The case for investing in early education is simple and powerful: Up to 90 percent of brain development occurs before age 5, making the pre-kindergarten years a crucial time to have kids in stimulating learning environments.
Currently, however, Minnesota is not doing nearly as well as it should. Almost half of Minnesota kids currently are not prepared for kindergarten. When too many of those children don’t catch up in subsequent grades, Minnesota kids, taxpayers and employers pay a huge price, in both economic and human terms.
Therefore, Gov. Mark Dayton proposes to invest a relatively small amount to improve pre-K early education in order to improve the return-on-investment Minnesota taxpayers receive on the $7 billion we annually invest in K-12 education. The business community, progressive groups, and a diverse group of legislators have applauded the governor’s proposal.
Get the details right
Now that Dayton has proposed this important idea, those of us in the Legislature need to get the details right. First, we need to target scholarships to low-income kids, where the need is greatest. We also need to link scholarships to the Parent Aware Ratings, to ensure tax dollars go to providers using early learning best practices, where the return-on-investment is the strongest.
Finally, we need to empower parents by allowing them to select from the full range of rated programs, be they home-based, center-based, church-based, school-based, or Head Starts. This model empowers families to find the providers that can fit their individual scheduling, location, transportation, price and cultural needs. It also gives all types of providers an equal opportunity to benefit from scholarships.
If the Legislature gets this right, Minnesota will have done something extraordinarily important and lasting for the next generation of Minnesotans. But perhaps the least understood and most advantage is this: A relatively small investment in scholarships can leverage an enormous improvement in early education quality.
Here’s how: Let’s say a child-care provider who is currently caring for 15 children decides she wants to improve her early-education quality in order to attract the business of scholarship recipients. So, she works with a state-funded quality improvement coach, receives a quality improvement grant, and adopts a series of early-education best practices – more training, better learning materials, improved teaching methods. This quality improvement then allows the provider to win the business of a family receiving a scholarship.
Helping one child helps many more
Obviously the scholarship-incented quality improvement at the child-care program has an enormous benefit for child receiving the scholarship. The scholarship child has been moved from a low-quality learning environment into a rich learning environment that is stimulating that child’s rapidly growing brain. But beyond that, the quality improvements also benefit every other child in the provider’s program.
In other words, the public investment in one scholarship helps 16 Minnesota children receive a higher quality early education. What’s more, those scholarship-incented quality-improvement benefits are subsequently accrued year after year, ultimately benefiting scores of additional children cared for by that provider.
This, in fact, is precisely how the scholarship model has already played out on a small scale in Minnesota. A pilot campaign in several Minnesota communities used just 650 scholarships, but improved early-education quality for over 24,000 kids.

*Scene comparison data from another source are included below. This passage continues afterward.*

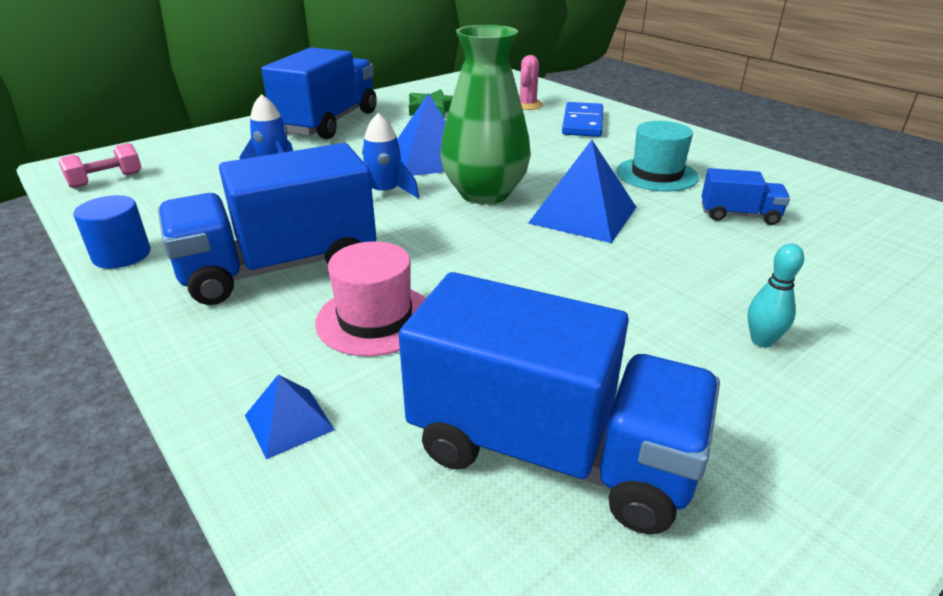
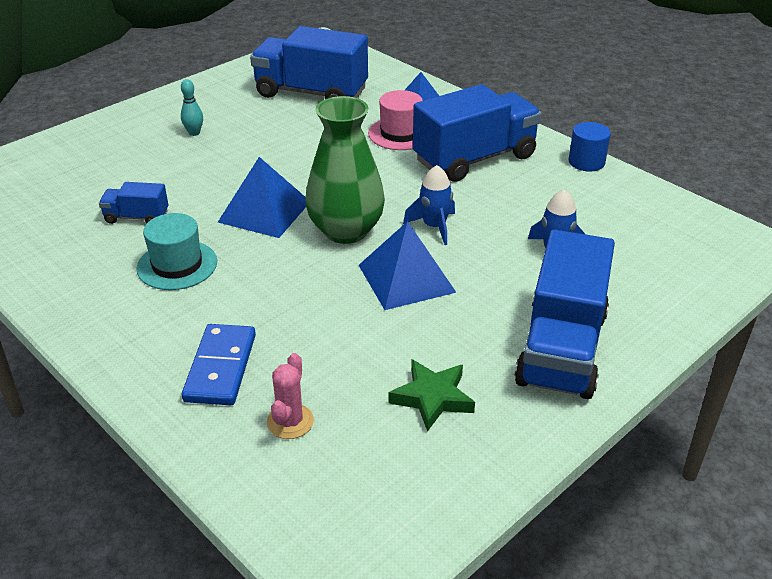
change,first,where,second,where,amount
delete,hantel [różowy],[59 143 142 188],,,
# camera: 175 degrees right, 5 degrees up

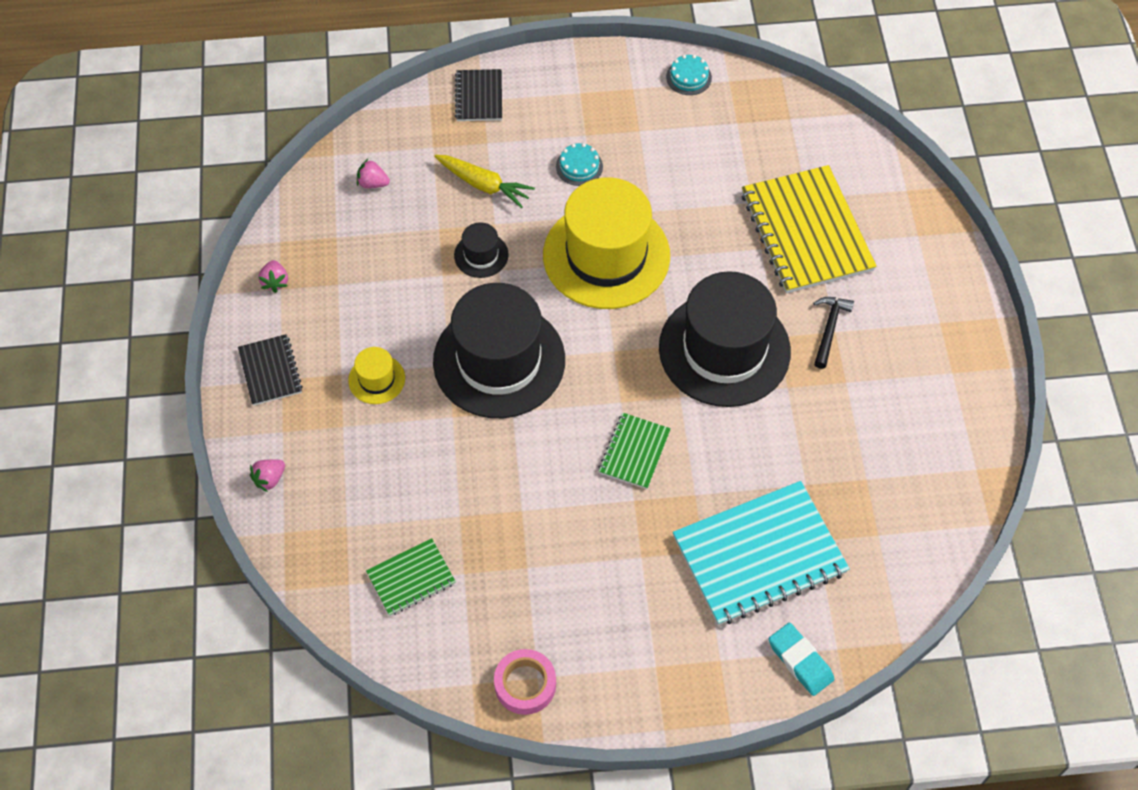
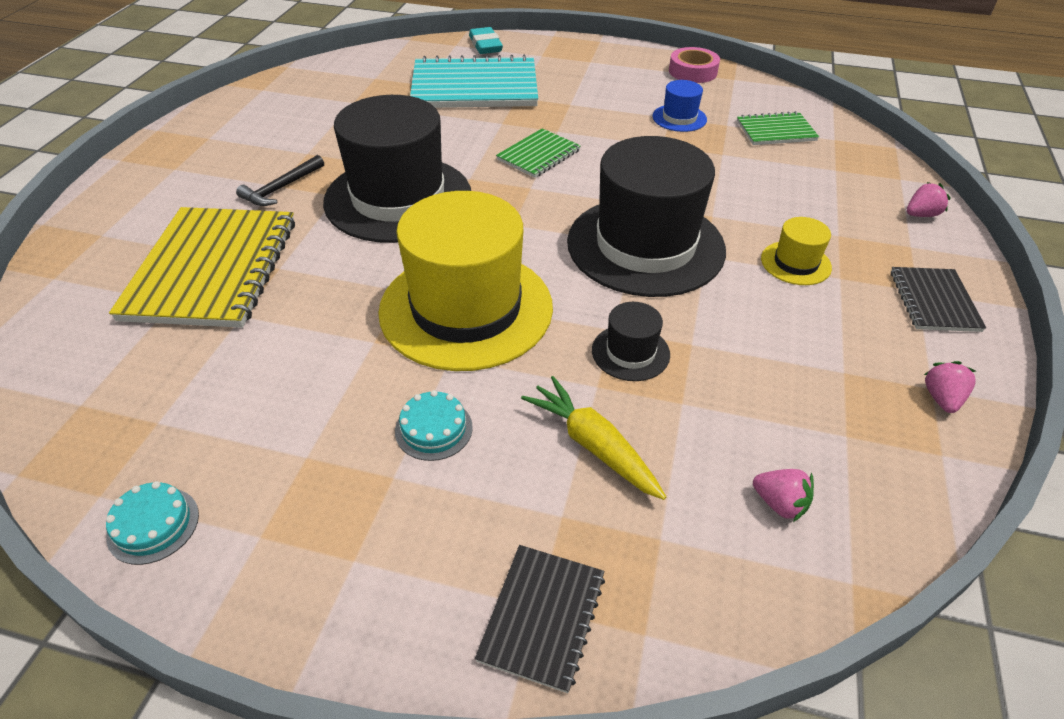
change,first,where,second,where,amount
insert,,,kapelusz [niebieski],[653 80 707 132],
# camera: 160 degrees left, 15 degrees down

Let's set sights even higher
So by all means, let’s enact Dayton’s proposed early learners’ scholarships. In fact, let's work together to see if we can find a way to use early-education scholarships to move all of the 35,000 low-income Minnesota 3- and 4-year-olds currently on public program waiting lists, or in low-quality care, into high-quality learning environments. A proposal put forward this year by MinneMinds, a broad coalition of Minnesota nonprofit and business groups, to fund $150 million in pre-K scholarships linked to the Parent Aware Ratings would be an important step in this direction.
Investing in the governor’s scholarship model will not only will revolutionize the lives of the low-income kids currently being left behind; it will also deliver quality improvement that will benefit millions of other Minnesota children over the years to come.
Rep. Ryan Winkler is a member of the Minnesota House of Representatives from Golden Valley, and a father of three young children.